STEM, Delphi research project under way
Research has resumed on the aluminum cable research project, after a state review of the $1 million grant in the fall caused progress to stall.
It’s a joint effort between Youngstown State University’s College of Science, Technology, Engineering and Mathematics and Delphi, a Warren-based automotive systems company.
Aluminum cable is being tested with the intention of replacing copper cables used on cars for everything from battery cables to the wires connecting the radio to its power source.
“Aluminum is cheaper than copper, and it’s lighter than copper, so it will make cars lighter and more fuel efficient,” said Virgil Solomon, assistant professor of mechanical engineering and lead researcher on the project.
Barbara Barkley, a spokeswoman from Delphi, said the company is receiving a lot of calls from car companies about the project.
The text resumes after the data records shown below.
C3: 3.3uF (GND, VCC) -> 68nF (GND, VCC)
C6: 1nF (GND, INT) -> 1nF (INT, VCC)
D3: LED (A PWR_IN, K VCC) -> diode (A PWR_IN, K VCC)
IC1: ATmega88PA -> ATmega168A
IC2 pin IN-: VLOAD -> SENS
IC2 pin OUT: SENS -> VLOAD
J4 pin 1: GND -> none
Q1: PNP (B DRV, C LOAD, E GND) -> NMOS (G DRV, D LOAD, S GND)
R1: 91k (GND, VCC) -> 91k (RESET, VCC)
“Aluminum is very popular right now as an alternative to copper,” Barkley said.
Solomon will be working with Brandon Hart, a student at Clarion
University of Pennsylvania, to work out problems Delphi may run into.
“I’m pretty excited about working on the project,” Hart said. “To me, the most attractive part is getting a chance to use all of the education I’ve received up to this point.”
Hart was chosen after Solomon presented the project to a group of Clarion students.
Afterward, Hart contacted Solomon to express his interest in working with him.
“I guess my persistency paid off,” Hart said.
The research duo will be analyzing the chemical analysis of the cables; they hope to find a reliable way to connect the cable to its source through ultrasonic welding.
“While universities specialize in research, Delphi brings the benefit of over 100 years of experience of taking automotive innovations from the laboratory to the production floor,” Larry Groves, manager of materials and cable engineering at Delphi Packard Electrical, said in an email. “The STEM College and materials program remains on the cutting edge of research and education. The high caliber of the YSU staff, students and equipment, coupled with Delphi’s industry expertise, is what we feel makes this local collaboration a success.”
Each of the of aluminum cable samples that have been sent to Solomon possess different chemical compositions. Though the cables are aluminum, the different impurities in each cable affect how the metal welds to its connection point.
“We will be finding out which one will give them reliable results when welding the cable,” Solomon said. “How they are going to achieve that is the research part.”
Groves added, “Aluminum offers a 48 percent weight savings, lower core material costs and increased fuel economy, all while offering a significant edge against the volatile copper market.”
Hart will graduate from Clarion with a physics degree in May. Along with researching the cables, he will begin pursuing a master’s degree in mechanical engineering at YSU this summer.
Though Hart admits he has never worked on a project of this magnitude, and that he’s nervous, he is glad to have a chance to apply what he has learned.
During his time at Clarion, Hart worked on an undergraduate research project involving zinc oxide nanostructures.
Michael Hripko, director of STEM research, said the timing of the project has worked out well.
Delphi hired YSU to conduct research on the project and will be monitoring Hart’s progress throughout the summer.